(This article first appeared in the Small Business Owner Magazine)
“So what do you know about them QR code things?” This is a question I have been asked on a number of occasions. The question is usually followed by “they’re only a gimmick, aren’t they?” Personally, I don’t think these clever barcodes are a gimmick. In fact, they can be a huge benefit to your business. Read on to find out how.
The ‘Quick Response’ (QR) code started in Japan in 1994 having been developed by Denso Wave. Unlike the more traditional barcodes you see on retail products (which are licenced by GS1) the QR code is an open source code in the sense that the developers have not exercised their patent rights over the code spec. So what are QR codes? (here’s the science bit).
The QR code is a form of 2-Dimensional bar code (not to be confused with the GS1 Datamatrix 2-D code). The easiest way to tell these codes apart lies in the fact that the QR code (on the right below) contains three black squares in boxes on three corners of the code, while the GS1 Datamatrix (on the left) has a solid black right-angled line on the left side and base.
A QR code has the capacity to hold large amounts of data in a very small space. In general 2-D codes are more risilient to damage than traditional barcodes on retail products and come with inbuilt error correction.
The science is fine, but why should you consider one for your business?
Because QR codes are effectively an open source product, they are very cheap to optain, very flexible in their uses and can be scanned by your customers using an App on a standard smartphone. Remember, it is not whether you like them or not, the important point is whether your customers would benefit from using them.
According to a 2012 article by businessinsider.com almost 700 million smartphones were bought in 2012 and that number is expected to exceed 1.5 Billion by 2016 (three years time). The simple fact is that more and more people (including your customers) are buying and using smartphones. People like having immediate access to information through their smart phones and, I believe, by not providing them with access to information about you through QR codes, you will be increasing the risk of lost business. Remember, customers do not want to waste time trying to key in URL addresses on their phone. People love the convenience of a ‘point and shoot’ technology that allows them access to the information they want. QR codes will do this.
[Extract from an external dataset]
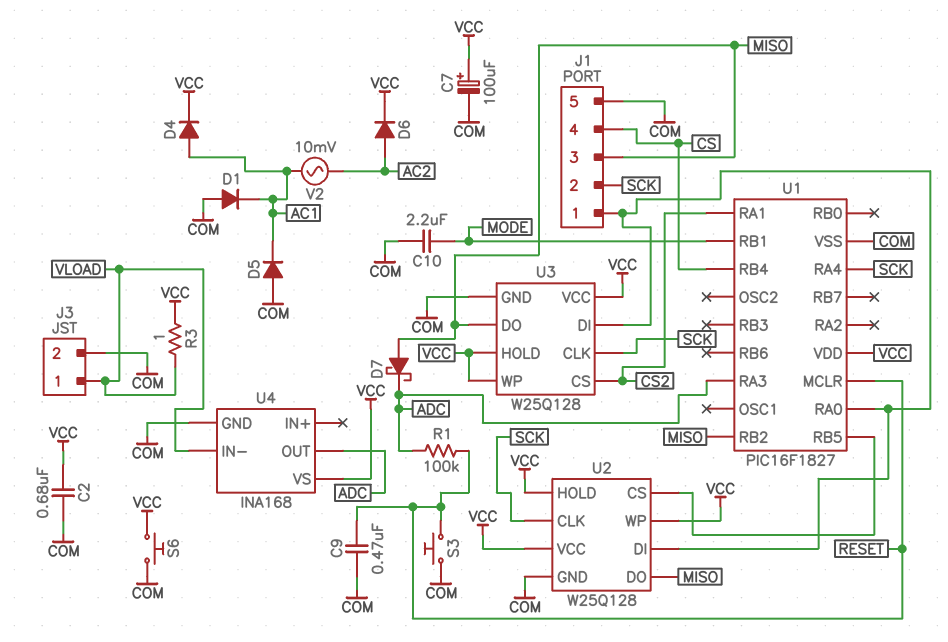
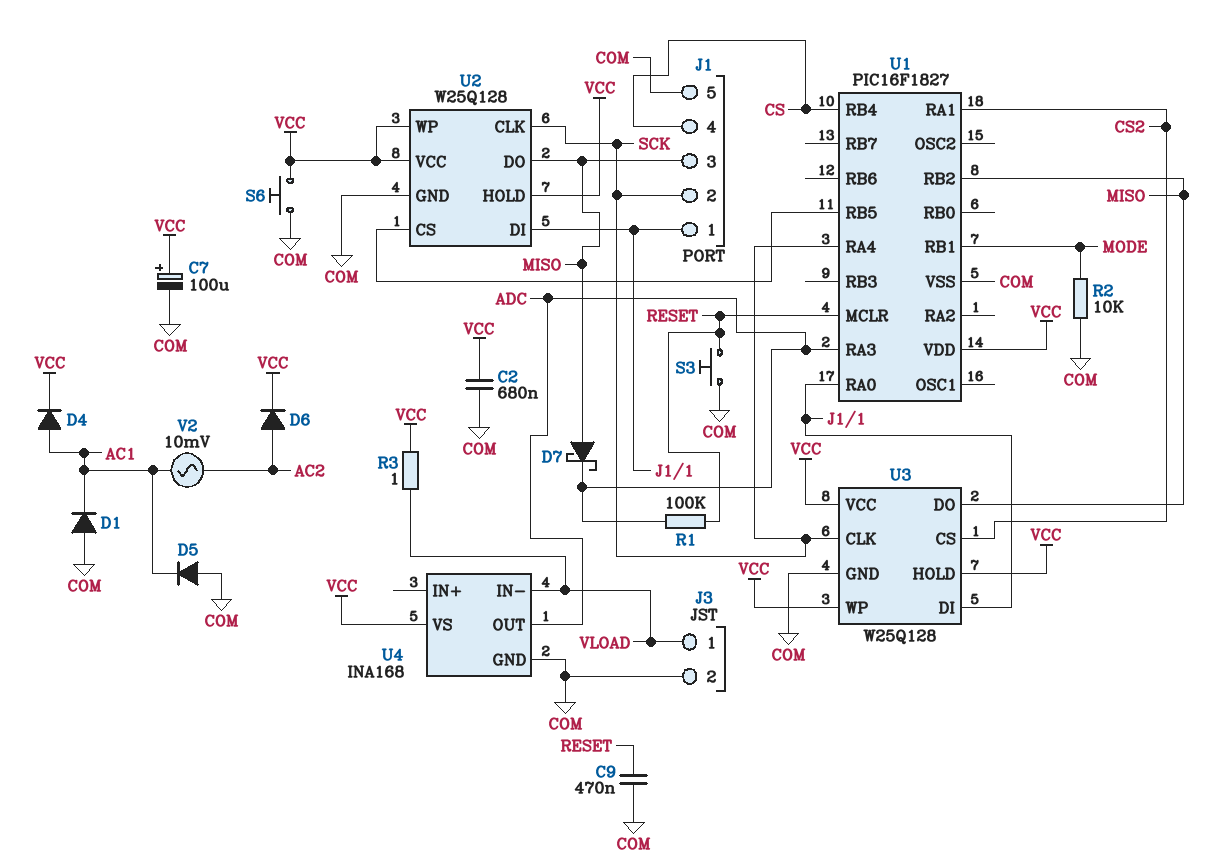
C10: 2.2uF (COM, MODE) -> none
R2: none -> 10k (COM, MODE)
In order to scan a QR code, your customer will need to download an APP to their smartphone. Both the IOS and Android systems provide hundreds of QR Scanner Apps, the majority of which are free.
So what uses can QR codes have?
- Probably the most basic use for QR codes is where they have been used to drive traffic from adverts, products, flyers, brochures and business cards to the company website or other relevant information.
- DIY stores, use QR codes in their promotional materials to take users to instructional videos to help select equipment and materials
- Restaurants use QR codes to give clients access to menus
- Funeral directors add QR codes to Headstones at cemetaries to give visitors access to memorial web pages for the deceased
- Retailers use QR codes to provide offers and discounts for customers
- QR codes can be used in museums, galleries and tourist attractions to provide visitors access to information, saving money in developing audio or pre-printed guide materials
- Foods producers and retailers use QR codes to provide customers with recipes to use their produce.
- One retailer in Japan has a virtual supermarket set up on the platform of a station where customers can shop by scanning the QR codes on the virtual shelves and get their groceries delivered to their home.
In fact the possible uses for QR codes are only limited by the imagination of the businesses that use them.
Do I use QR codes?
Yes, I have two on my business cards to provide access to my websites.
Would I recommend them for business owners?
Yes. QR codes are a fun way to interact with your customers. If Smartphone sales are increasing, then more and more of your customers will have the equipment.
Can you afford ignore it?
No. QR codes are very cost effective. Sometimes free and there are no licence fees to be paid. Once you generate your code, it’s yours. Just point it at the URL you want and you are done. One point of caution though; if you are looking for QR codes, make sure you get High Resolution codes. They tend to offer better reproduction and scanning rates.